There will be times when you'll want to overwrite the predefined save method. Maybe you'll want to add an additional field (eg. creation date), change the format (eg. string to date), or prevent a certain type of data.

If you want to start running in the start zone that is not the slowest (nr. 5 in our case), you have to have a previous record to prove that you can run so fast and you won't obstruct other runners. We'll add a field for entering the previous record and in the custom save method check if the field has value. If not, the runner will automatically be assigned to zone nr. 5, regardless of what they chose.

import uuid
import datetime

from django.db import models


class Runner(models.Model):

    class Zone(models.IntegerChoices):
        ZONE_1 = 1, 'Less than 3.10'
        ZONE_2 = 2, 'Less than 3.25'
        ZONE_3 = 3, 'Less than 3.45'
        ZONE_4 = 4, 'Less than 4 hours'
        ZONE_5 = 5, 'More than 4 hours'

    name = models.CharField(max_length=50)
    last_name = models.CharField(max_length=50)
    email = models.EmailField()
    id = models.UUIDField(primary_key=True, default=uuid.uuid4, editable=False)
    start_zone = models.PositiveSmallIntegerField(choices=Zone.choices, default=Zone.ZONE_5, help_text="What was your best time on the marathon in last 2 years?")
    year_born = models.PositiveSmallIntegerField(default=1990)
    best_run_time = models.DurationField(default=datetime.timedelta(hours=4)) # new field added

    class Meta:
        verbose_name = "Runner 42k"
        verbose_name_plural = "Runners 42k"
        ordering = ["-start_zone", "name"]
        constraints = [
            models.CheckConstraint(check=models.Q(year_born__lte=datetime.date.today().year-18), name='will_be_of_age'),
            models.UniqueConstraint(fields=['name', 'last_name', 'start_zone'], name='unique_person')
        ]

    def __str__(self):
        return '%s %s %s' % (self.name, self.last_name, self.start_zone)

    # this is new:
    def save(self, *args, **kwargs):

        if self.best_run_time >= datetime.timedelta(hours=4):
            self.start_zone = self.Zone.ZONE_5

        super(Runner, self).save(*args, **kwargs)

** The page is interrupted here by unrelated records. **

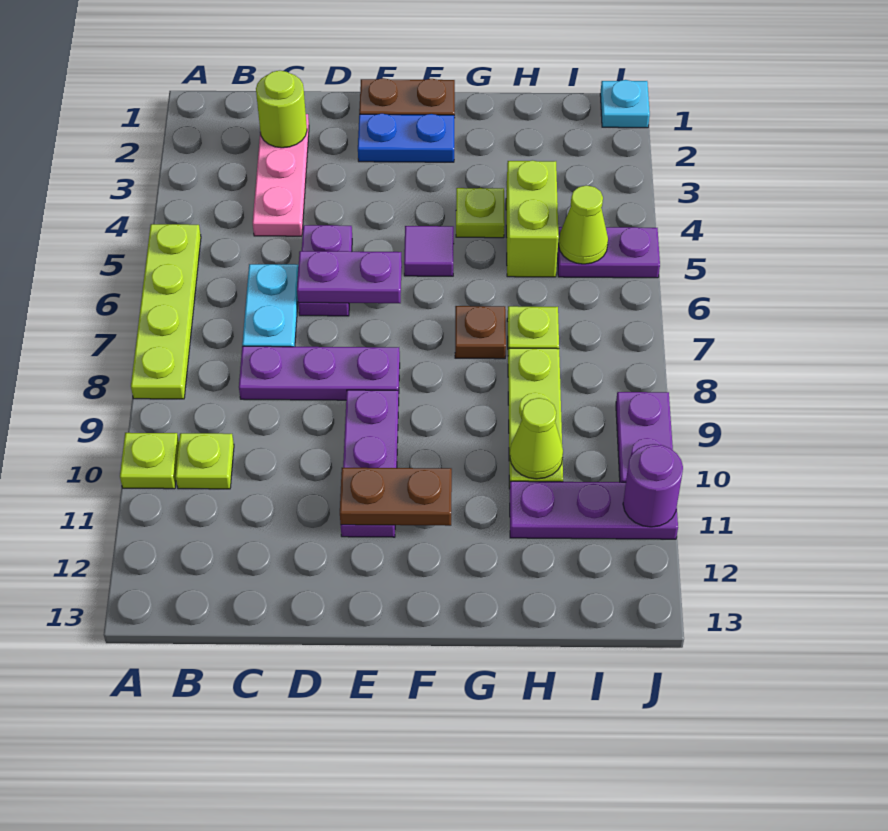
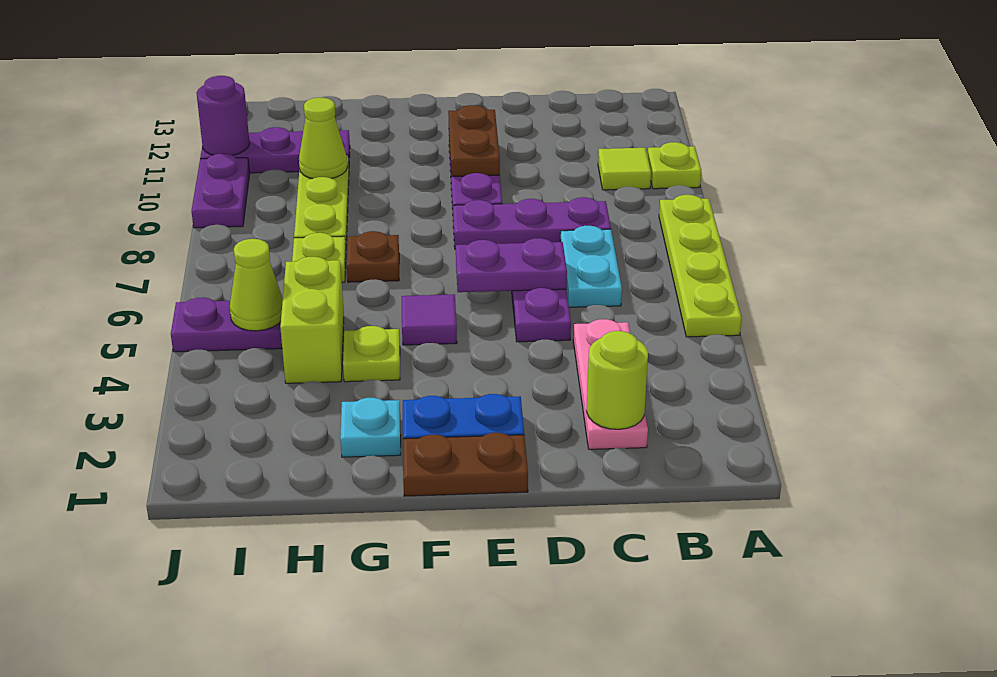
lime plate B10 level 1 -> lime tile B10 level 1
brown plate E11:F11 level 2 -> brown plate E10:E11 level 2
cyan plate J1 level 1 -> cyan plate G2 level 1

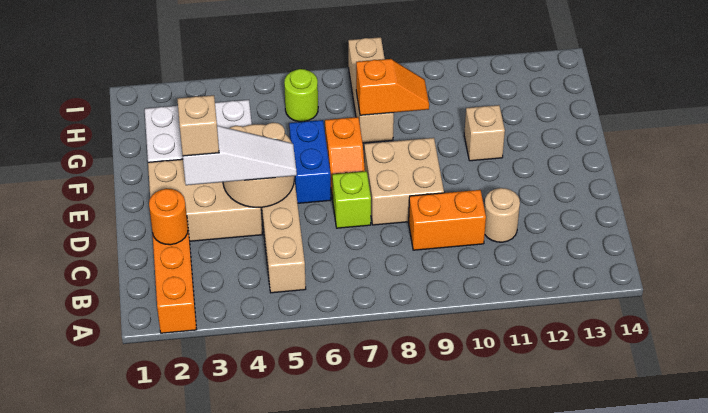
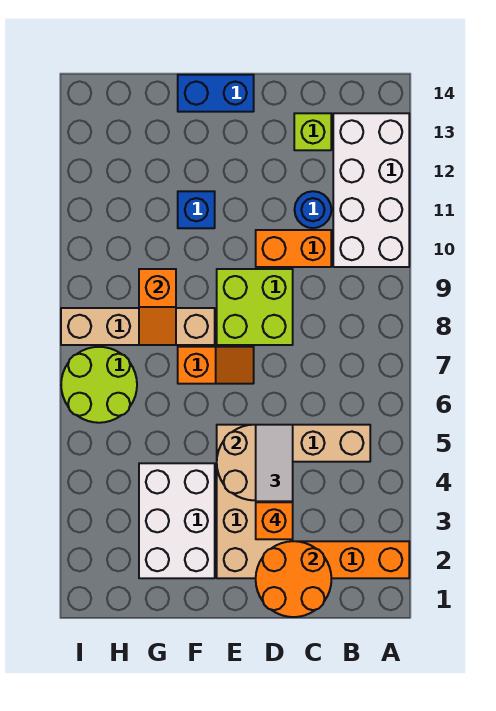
none -> white brick A10:B13 level 1
orange round brick C2 level 2 -> orange round brick C1:D2 level 2
orange brick C9:C10 level 1 -> orange brick C10:D10 level 1
tan round brick C11 level 1 -> blue round brick C11 level 1
tan brick D3 level 4 -> orange brick D3 level 4
lime brick D7 level 1 -> lime brick C13 level 1
tan brick D8:E9 level 1 -> lime brick D8:E9 level 1
blue brick E6:F6 level 1 -> blue brick E14:F14 level 1
tan brick F11 level 1 -> blue brick F11 level 1
tan brick G8:I8 level 1 -> tan brick F8:I8 level 1
orange slope G8:G9 level 2 top 8 -> orange slope G8:G9 level 2 top 9
lime round brick H6 level 1 -> lime round brick H6:I7 level 1

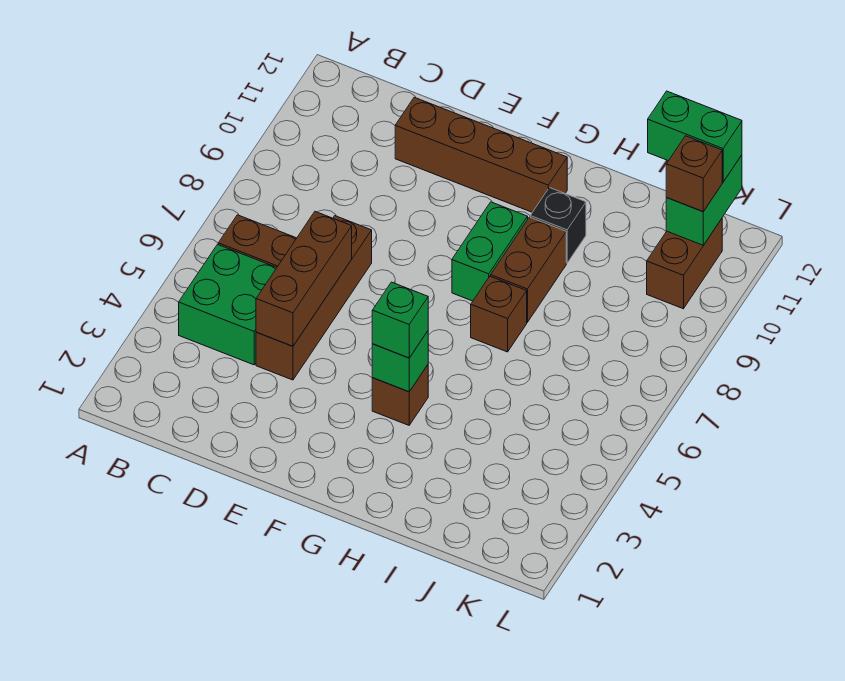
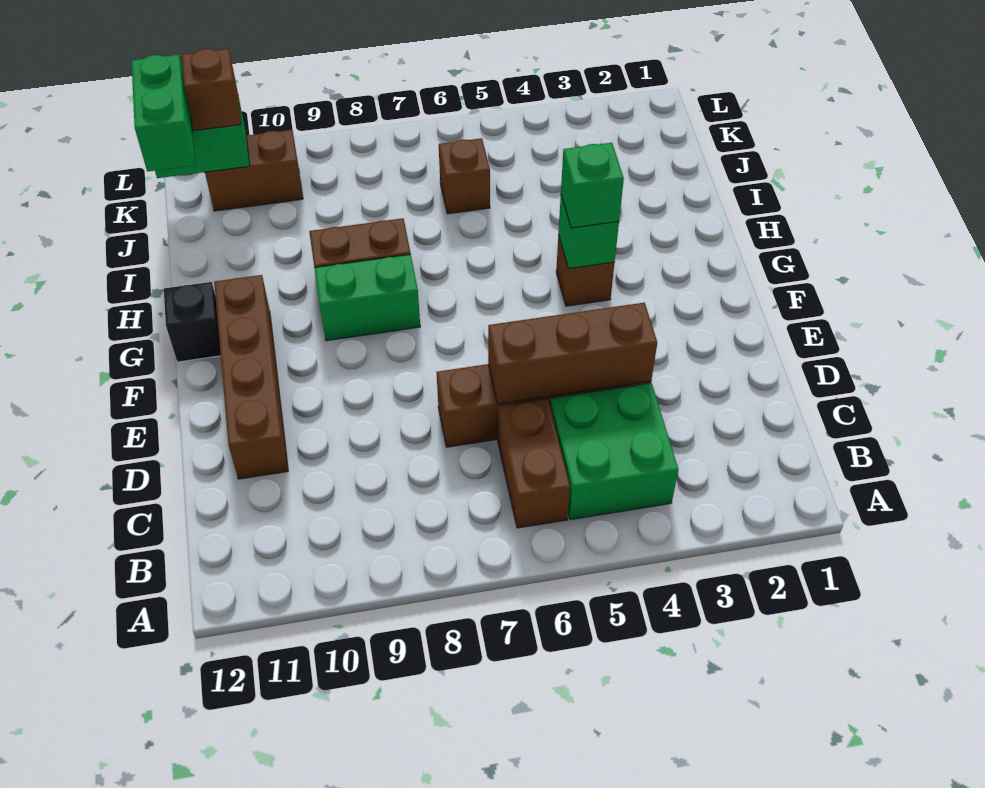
brown brick H7 level 1 -> brown brick J6 level 1
black brick H10 level 1 -> black brick G12 level 1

You added a new field, best_run_time. Here we're also introducing a new type of field - DurationField.

DurationField is a field for storing periods of time - modeled in Python by timedelta. In Django admin, it's shown as an empty field, which is a little impractical, so we provided the default value, so you can edit it easily. We've automatically set it to 4 hours with Python's timedelta class.

You can't compare instances DurationField to instances of DateTimeField (the only exception is if using PostgreSQL).

At the bottom, you've overwritten the save method. You check if the best_run_time is more than or equal to 4 hours (datetime.timedelta(hours=4)) and if it is, you automatically set the start_zone to zone 5 (self.start_zone = self.Zone.ZONE_5).

Run the migrations:

(venv)$ python manage.py makemigrations
(venv)$ python manage.py migrate

And try to add a runner with zone selected to something less than 5. Leave the best_run_time as it is (4 hours). The runner will save without any problems, but if you check the added runner, you'll see that their start zone changed to "More than 4 hours".

Prior to saving:

save_method_prior_save.png

After saving:

save_after_save.png

As you can see, the start zone has changed. If Charlie's best_run_time would be less than 4 hours, his selected start zone would be left as he selected it.

Conclusion

Django models are very powerful and they hide much more than you got to know here.

Nevertheless, you got to know a lot about Django models:

  • less known fields
    • EmailField
    • UUIDField
    • DurationField
  • how to add Choices field with the newest Django practice, using enumerators
  • how to change the method for the string representation of the object
  • how to work with the model's metadata:
    • verbose names
    • ordering
    • constraints
  • how to overwrite the default save() method

Needless to say, some of the use cases are inappropriate for production. You can't prohibit a runner with the same name from running or automatically assign a runner who forgot to enter their best time to the slowest zone without notifying them. However, those cases are real-life enough to give you a fair idea of what you might use them for in your real-life application.